Ask HN: The end of Ramen profitable?  Cash as crack? - andrewstuart
Scoble has pointed out the end of ramen profitable with the recently announced flow of $150,000 cash guaranteed to all YC startups.<p>Will the next generation of YC startups be focused more on how to raise and spend money than how to get product out and revenue cash in?  Will every YC business plan including office costs, hiring costs, graphic design costs, administration costs?<p>Perhaps a better idea might have been to give the $150K to match the startups first $150K revenue.  Or some other idea?<p>Funding is like crack - once a company gets its first round of funding it's hooked, everything from there is about raising more funding, more rounds, A round B round, term sheets, valuations.  The cash dealers want you to come back for more.  Are all YC companies now dosing up on cash?
======
brudgers
I would guess that a few will buy Aeron chairs, but most will either extend
their runway or accelerate their growth depending on where they are in the
product development cycle.

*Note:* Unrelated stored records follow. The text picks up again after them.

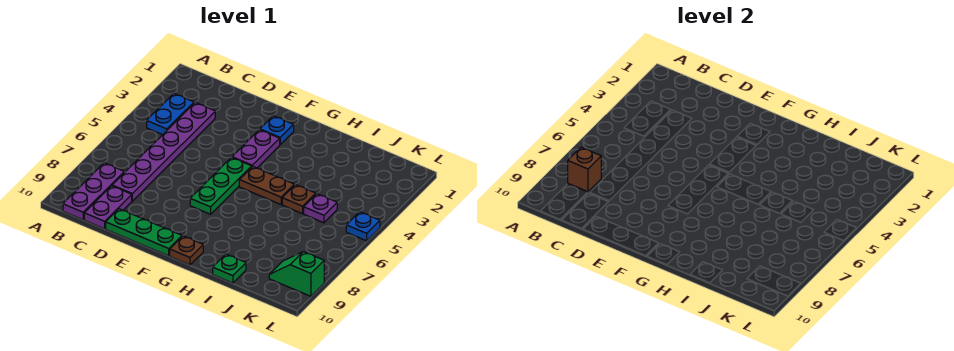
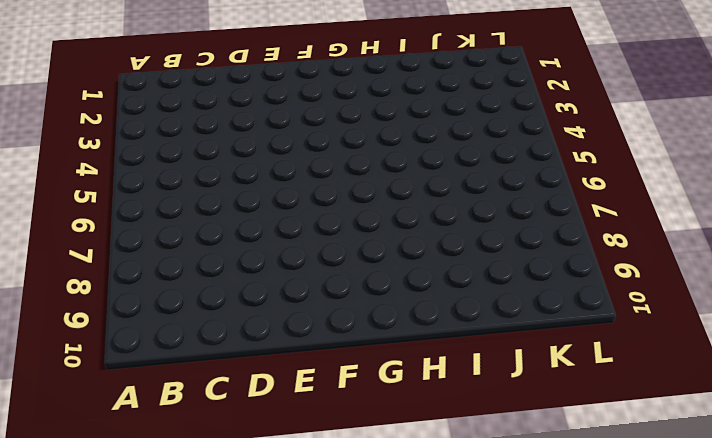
none -> blue plate B3:B4 level 1
none -> purple plate B8:B10 level 1
none -> purple plate C3:C8 level 1

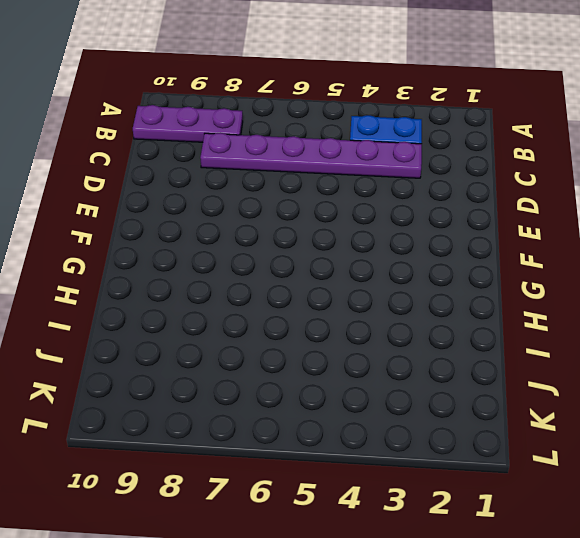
none -> purple plate C9:C10 level 1
none -> green plate D10:F10 level 1
none -> blue plate F2 level 1

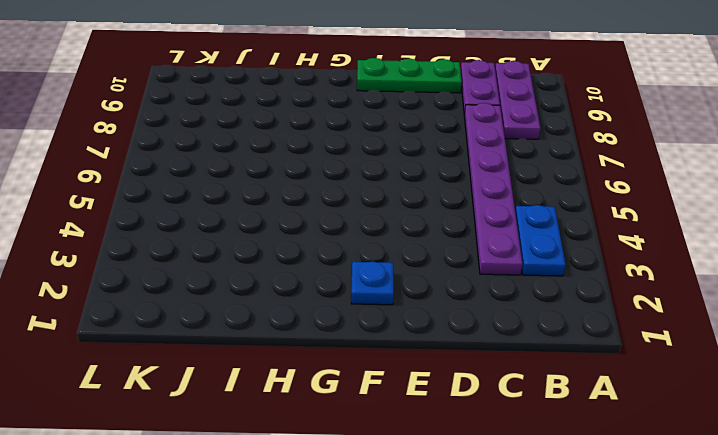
none -> purple plate F3:F4 level 1
none -> green plate F5:F7 level 1
none -> brown plate G5:H5 level 1

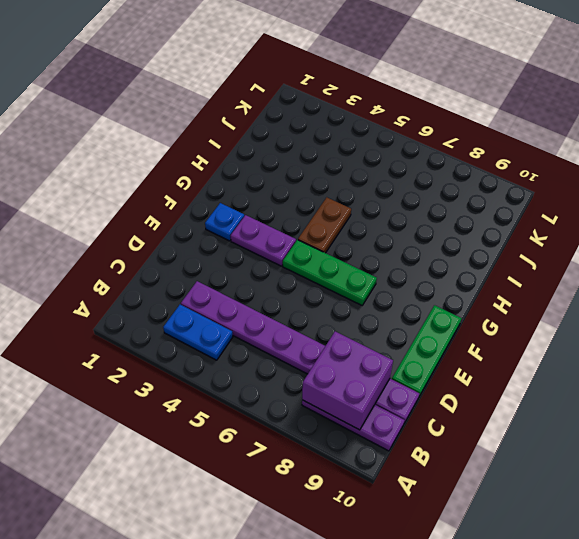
purple brick B8:C9 level 2 -> brown brick B8 level 2
none -> brown plate G10 level 1
none -> brown plate I5 level 1
none -> green plate I10 level 1

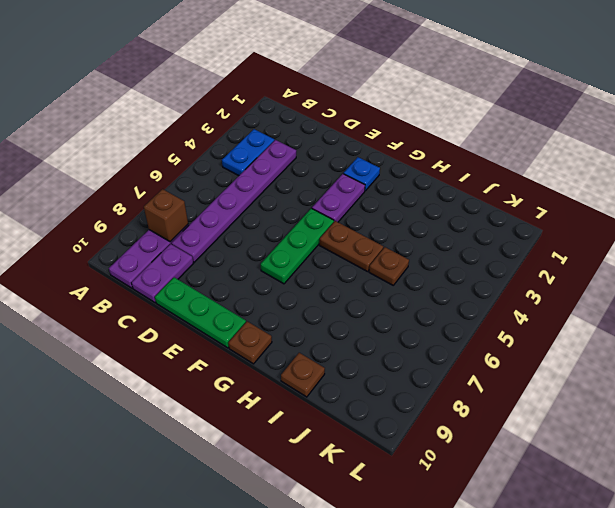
brown plate I10 level 1 -> green plate I10 level 1
none -> purple plate J5 level 1
none -> green slope K9:L9 level 1 top L
none -> blue plate L5 level 1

I suspect that it will be a huge net positive
because it will oostpone the distractions of fundraising for YC companies by
several months or years. It also allows YC's investors to spend more time
focused on other topics besides fundraising at the critical first stages. With
150k in hand, technical founders are likely to be more able to delay bringing
on the business guy and more able to attract business guys when they do need
them.

------
tomjen3
I don't agree with you that everything is about funding once a company has
been founded, but this _is_ going to fundamentally change the way YC companies
operate. Even if they don't take the money, they won't be quite as hungry or
innovative with survival - just the knowledge that there is going to be a sum
of money that can save them means that they will give in sooner.

------
knowsnothing613
@22-26 yrs of age

150K spread over a team of 3 is like fuck you money. They'll likely buy
costlier supplies, capital goods, and indulge.

wouldn't you?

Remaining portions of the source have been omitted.